1. A system to support an electronic market place, comprising:

a communication network to communicate buying and selling requests between buyers and vendors;

a seller coupled to the network to sell one or more items;

a bidder placing a bid for one or more items in an auction; and

a server coupled to the network to receive the purchase order, the server selecting a winner, the server further accessing data from a Central Contract Registry (CCR) Database to retrieve vendor payment data for charging the bidder.

2. The system of claim 1, wherein the seller comprises one of: a government agency and a private company.

3. The system of claim 2, further comprising means for keeping a local copy of the CCR database in a system database.

4. The system of claim 2, further comprising means for importing the CCR data into a public data storage and a private data storage.

5. The system of claim 4, wherein the importing means further comprises means for transferring data over a secure protocol.

6. The system of claim 2, further comprising means for using the CCR data to Register Vendors, Search and Select Vendors for solicitation of services and/or delivery of supplies; View Vendor Profile; or Electronic Transfer Funds for outstanding account payable.

7. The system of claim 6, wherein the vendor registration further comprises means for validating the vendor's DUNS/CAGE data and Point of Contact data.

8. The system of claim 6, wherein the view vendor profile further comprises means for displaying Business Name; DUNS and CAGE Code; Socio Economic Factors; Business Type; Geographic Location; or NAICS/SIC Code.

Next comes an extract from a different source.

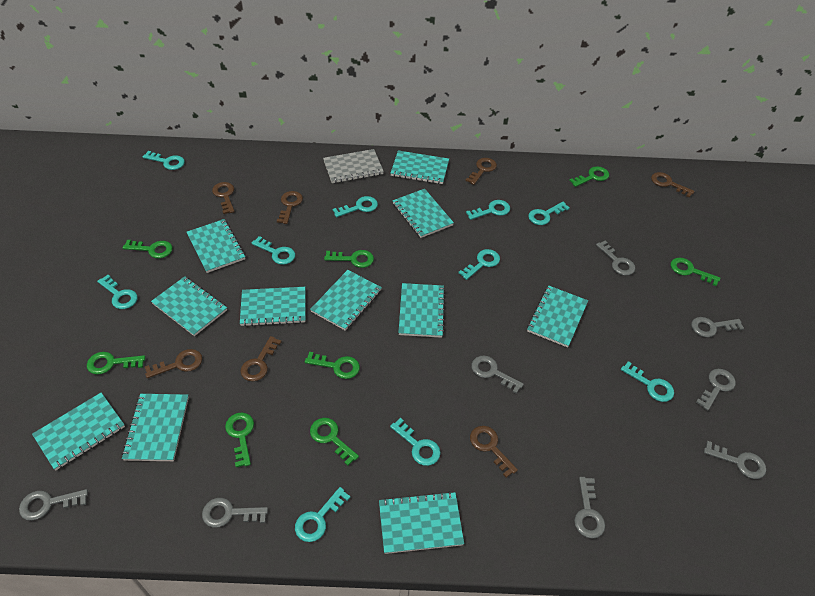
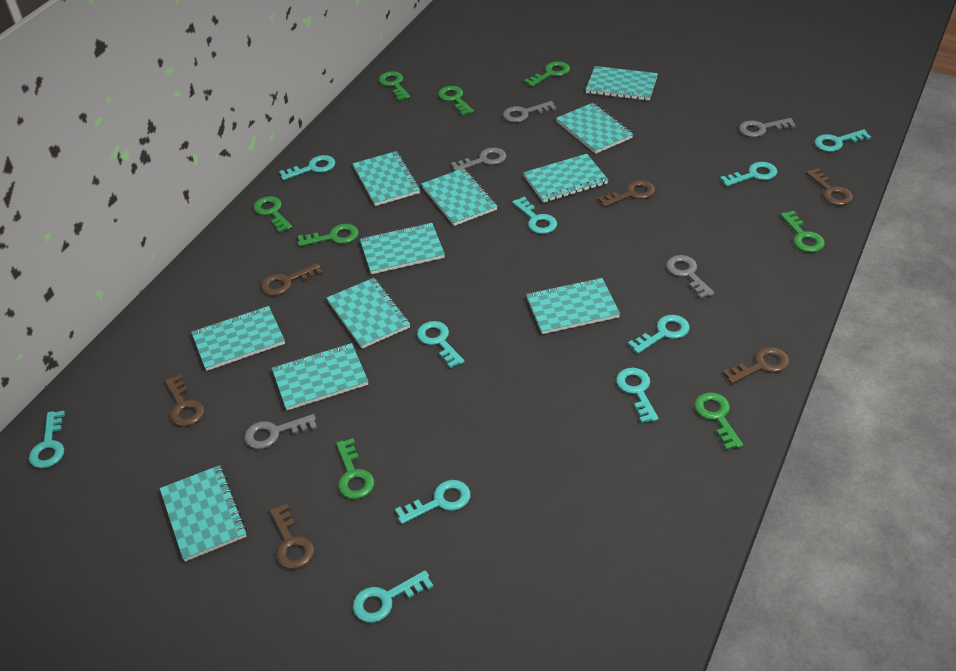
brown key: 7 -> 6
grey key: 8 -> 5
grey notebook: 1 -> 0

9. The system of claim 6, wherein the search vendor profile further comprises means for receiving as a search parameter one or more of the following: Business Name; DUNS and CAGE Code; Socio Economic Factors; Business Type; Geographic Location; and NAICS/SIC Code.

10. The system of claim 6, further comprising

means for retrieving CCR public data and private data;

means for determining the vendor's business name and mailing address from the public data;

means for determining the vendor's electronic fund transfer (EFT) information from the private data; and

means for using the EFT information to pay the vendor.

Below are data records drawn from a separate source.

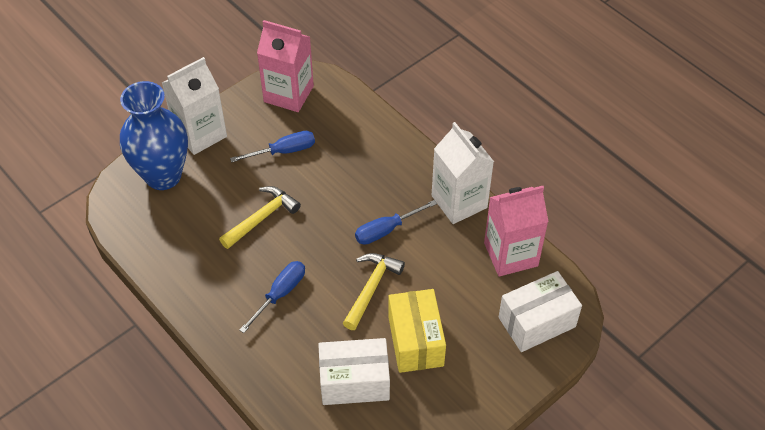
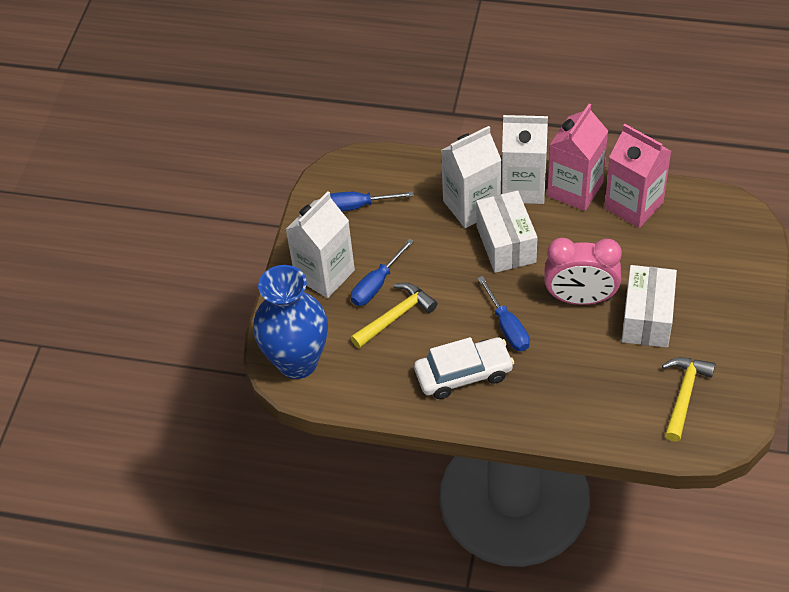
pink clock: 0 -> 1
white car: 0 -> 1
white carton: 2 -> 3
yellow box: 1 -> 0

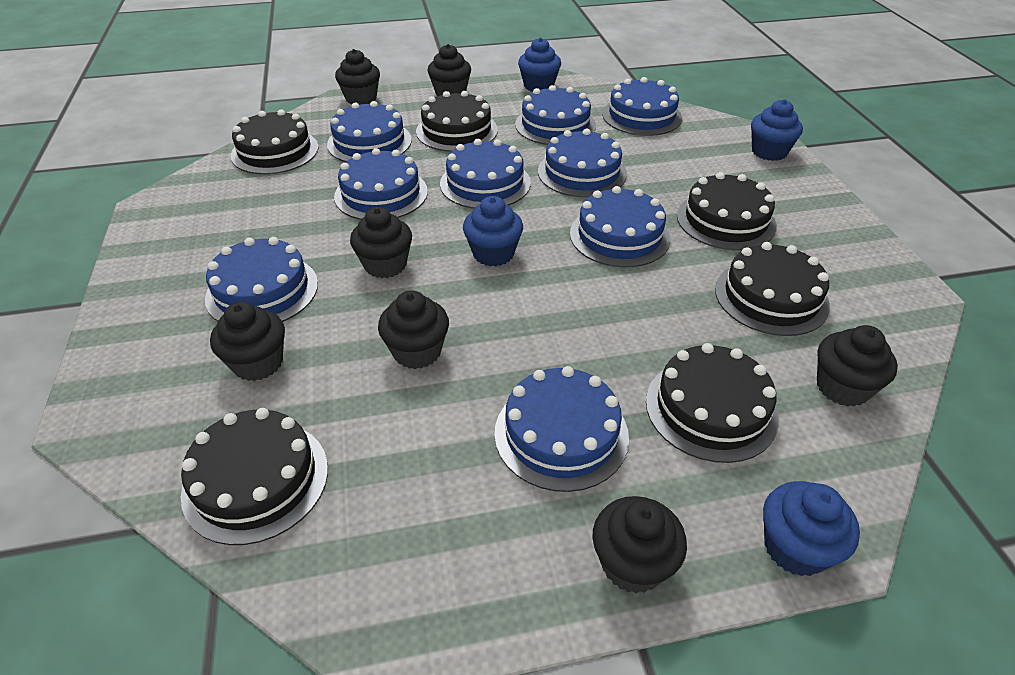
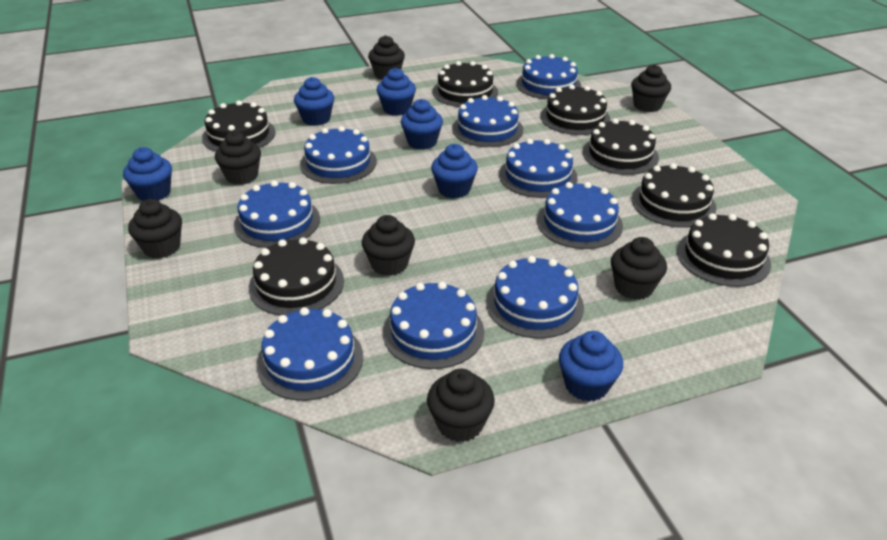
black cake: 6 -> 7
blue cupcake: 4 -> 6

11. A computer-implemented method to fulfill an order, comprising: auctioning one or more government items at an auction;

accessing data from a Central Contract Registry (CCR) Database to retrieve bidder payment data;

charging the vendor using the CCR database; and

crediting a government agency with a proceed from the auction.

12. The method of claim 11, further comprising providing an audit trail for each purchase order.

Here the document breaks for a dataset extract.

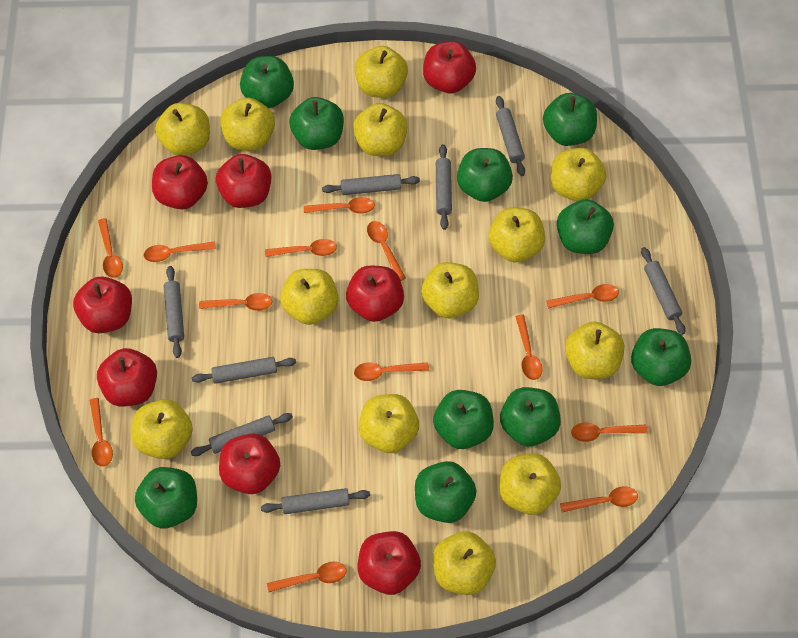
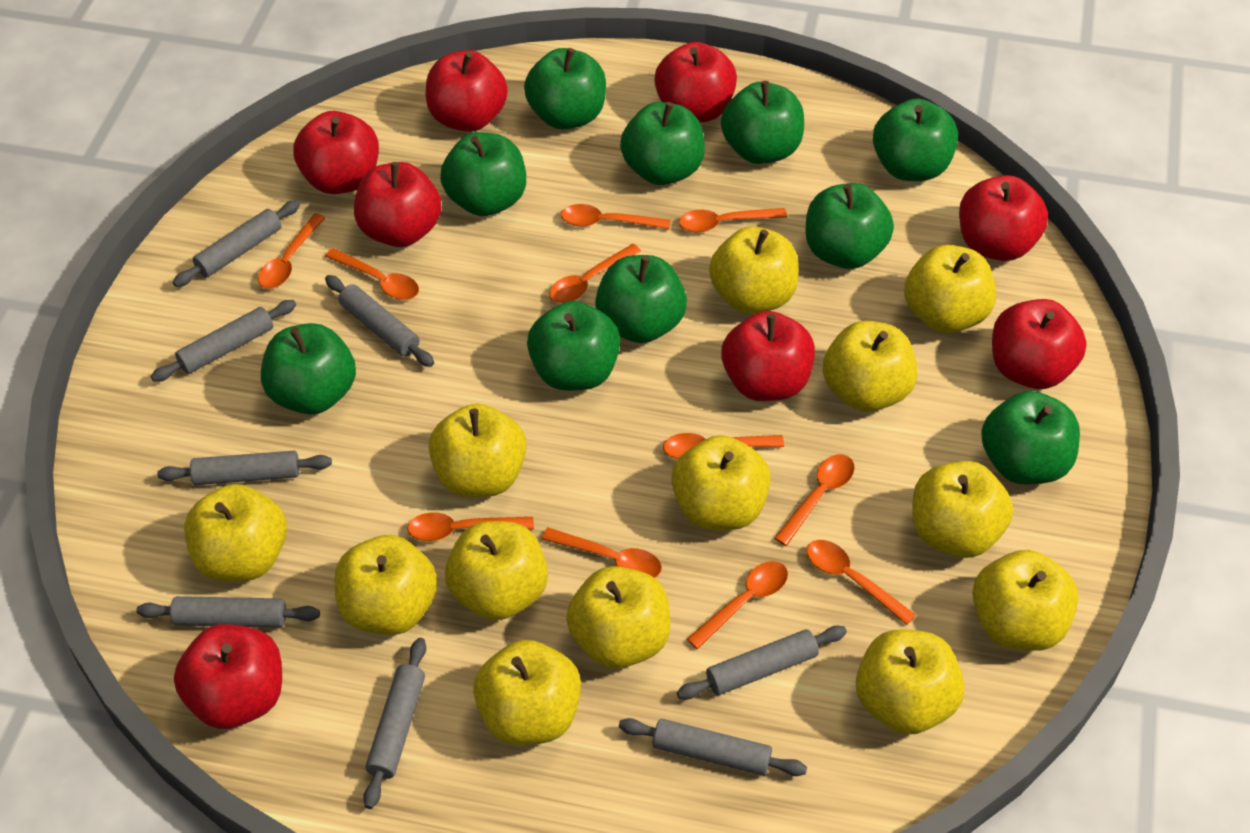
orange spoon: 13 -> 11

13. The method of claim 12, further comprising keeping a local copy of the CCR database in a system database.

14. The method of claim 12, further comprising importing the CCR data into a public data storage and a private data storage.

15. The method of claim 14, wherein the importing further comprises transferring data over a secure protocol.

16. The method of claim 12, further comprising using the CCR data to Register Vendors, Search and Select Vendors for solicitation of services and/or delivery of supplies; View Vendor Profile; or Electronic Transfer Funds for outstanding account payable.

17. The method of claim 16, wherein the vendor registration further comprises validating the vendor's DUNS/CAGE data and Point of Contact data.

18. The method of claim 16, wherein the view vendor profile further comprises displaying Business Name; DUNS and CAGE Code; Socio Economic Factors; Business Type; Geographic Location; or NAICS/SIC Code.

19. The method of claim 16, wherein the search vendor profile further comprises receiving as a search parameter one or more of the following: Business Name; DUNS and CAGE Code; Socio Economic Factors; Business Type; Geographic Location; and NAICS/SIC Code.

20. The method of claim 16, further comprising

retrieving CCR public data and private data;

determining the vendor's business name and mailing address from the public data;

determining the vendor's electronic fund transfer (EFT) information from the private data; and

using the EFT information to pay the vendor.